Peach season is here! Pair up some pork shoulder with your favorite stone fruits for a sweet and savory taco!
Prep Time:15 minutes
Cook Time:4-5 hours
Total Time:5 hours 15 minutes
For the Pork:
4 pounds boneless pork shoulder, cut into 2 pieces
1 tablespoon kosher salt
½ tablespoon black pepper
1 tablespoon Aleppo pepper or ½ tablespoon red chili flakes
2 tablespoons canola oil
3 cups water
For the Peach Relish:
½ cup shallots, slivered (1–2 large)
2 Fresno chilies, sliced in half and slivered
½ cup shaved fennel (1 small bulb)
Juice of 1 lemon
3 peaches, yielding 1½ cups when sliced
Cilantro, small handful, chopped
Warm tortillas for serving
Preheat oven to 300°F.
Combine the salt, pepper and Aleppo pepper in a small bowl. Coat the pieces of pork with the mixture and let sit at room temperature for about 30 minutes.

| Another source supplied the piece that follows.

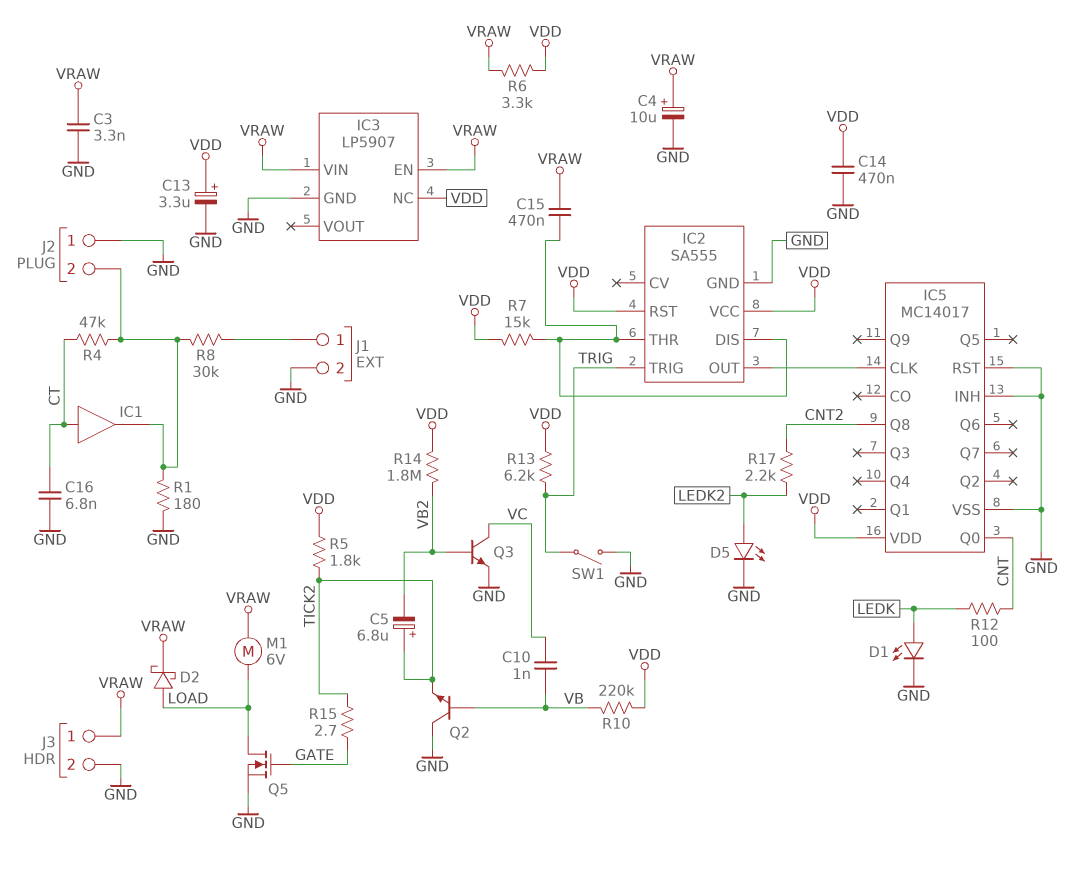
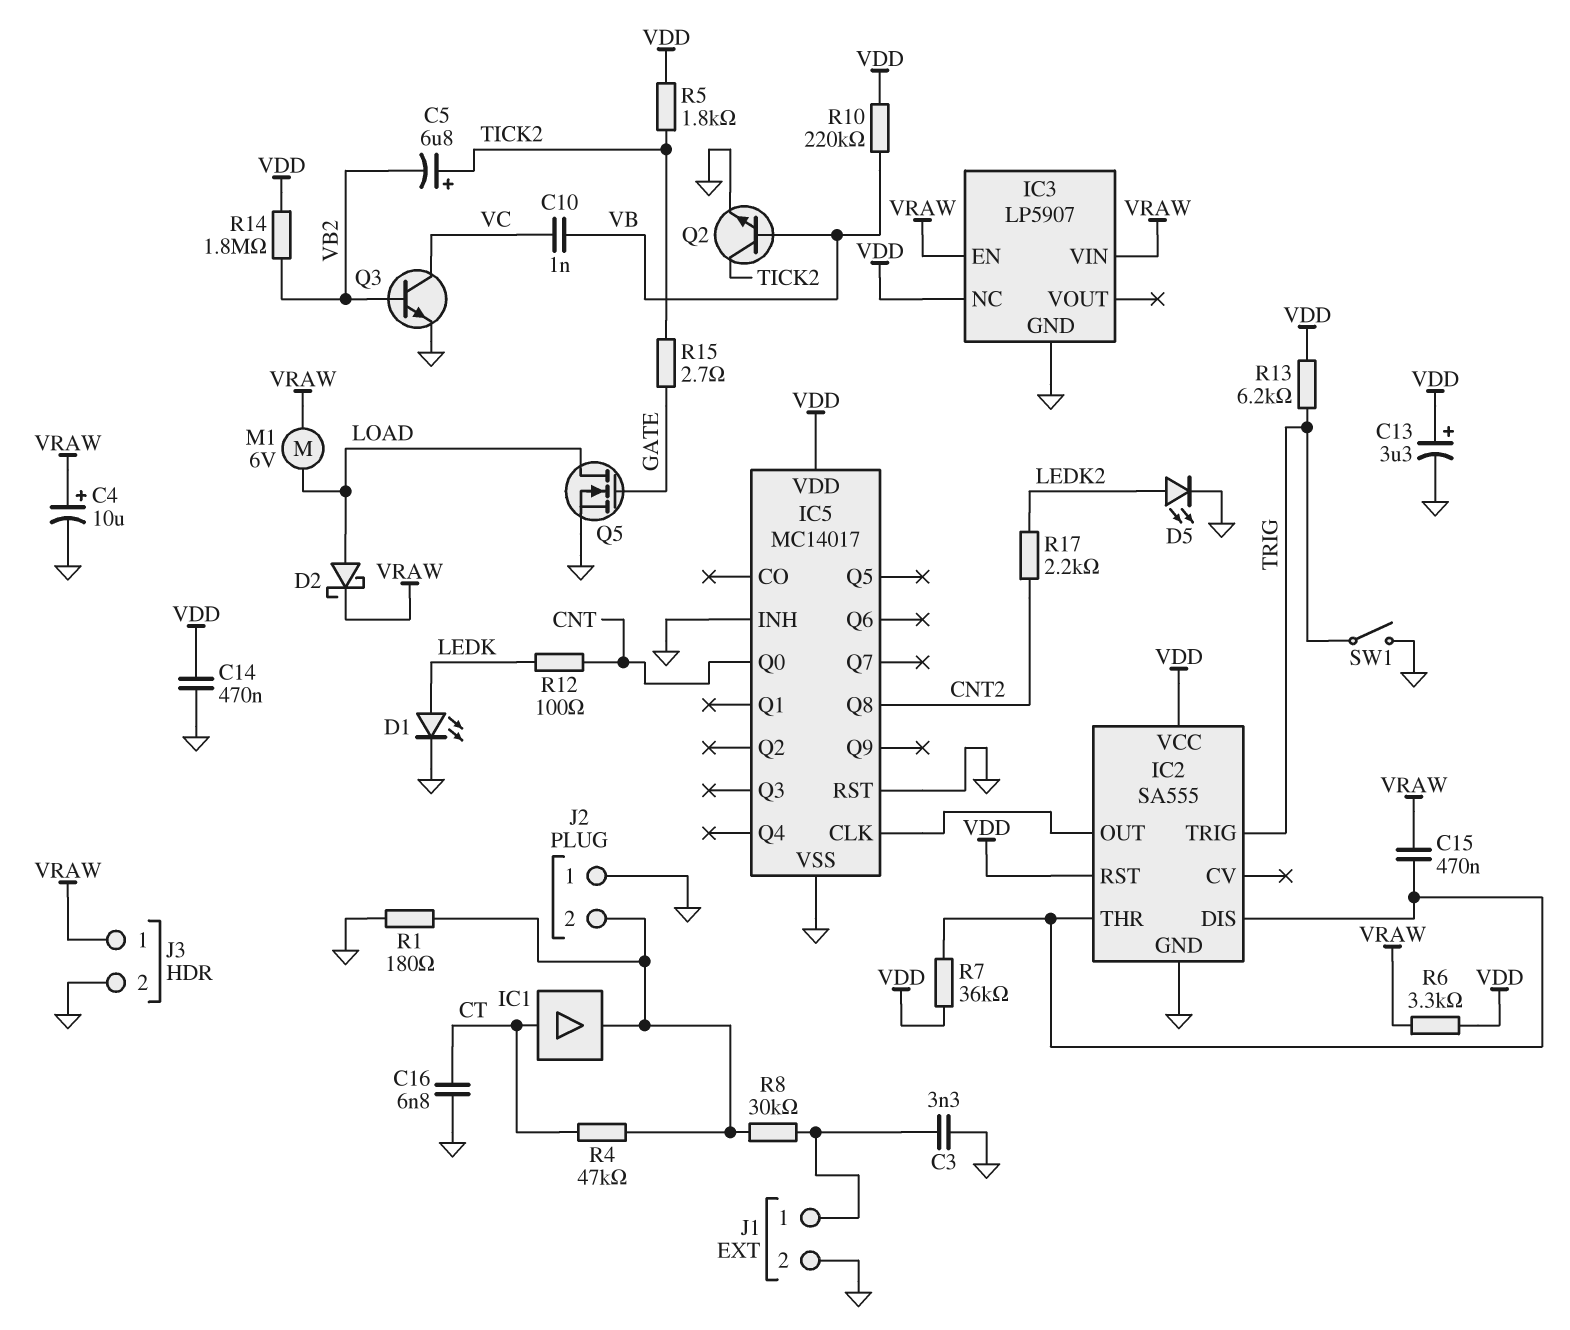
C3: 3.3nF (GND, VRAW) -> 3.3nF (GND, J1/1)
Q2: NPN (B VB, C GND, E TICK2) -> NPN (B VB, C TICK2, E GND)
R7: 15k (IC2/DIS, VDD) -> 36k (IC2/DIS, VDD)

In a medium Dutch oven large enough to hold the pork, add the oil and heat until almost smoking. Brown the meat, one piece at a time, on all sides until deeply brown. Return all the pork to the Dutch oven. Add enough water to come halfway up the sides of the meat, about 3 cups. Bring to a simmer and cover with lid.
Place in the oven and cook for 5–6 hours. If possible, flip the meat over halfway through cooking, but this is not essential. When finished, the pork will be falling-apart tender, and pull away easily with a fork.
Remove from oven, and let the meat rest for 30 minutes or until ready to serve.
While meat is resting, make the peach relish.
In a medium bowl, combine the shallots, chilies, shaved fennel and lemon juice. Add a pinch of salt.
Cut the peaches into quarters, and slice thinly, adding to the shallots as you go. Mix in cilantro, and season to taste with salt and pepper.
Break the meat apart with a fork, removing any large pieces of fat, and transfer to a platter or bowl.
Serve the braised pork and peach relish with warmed tortillas.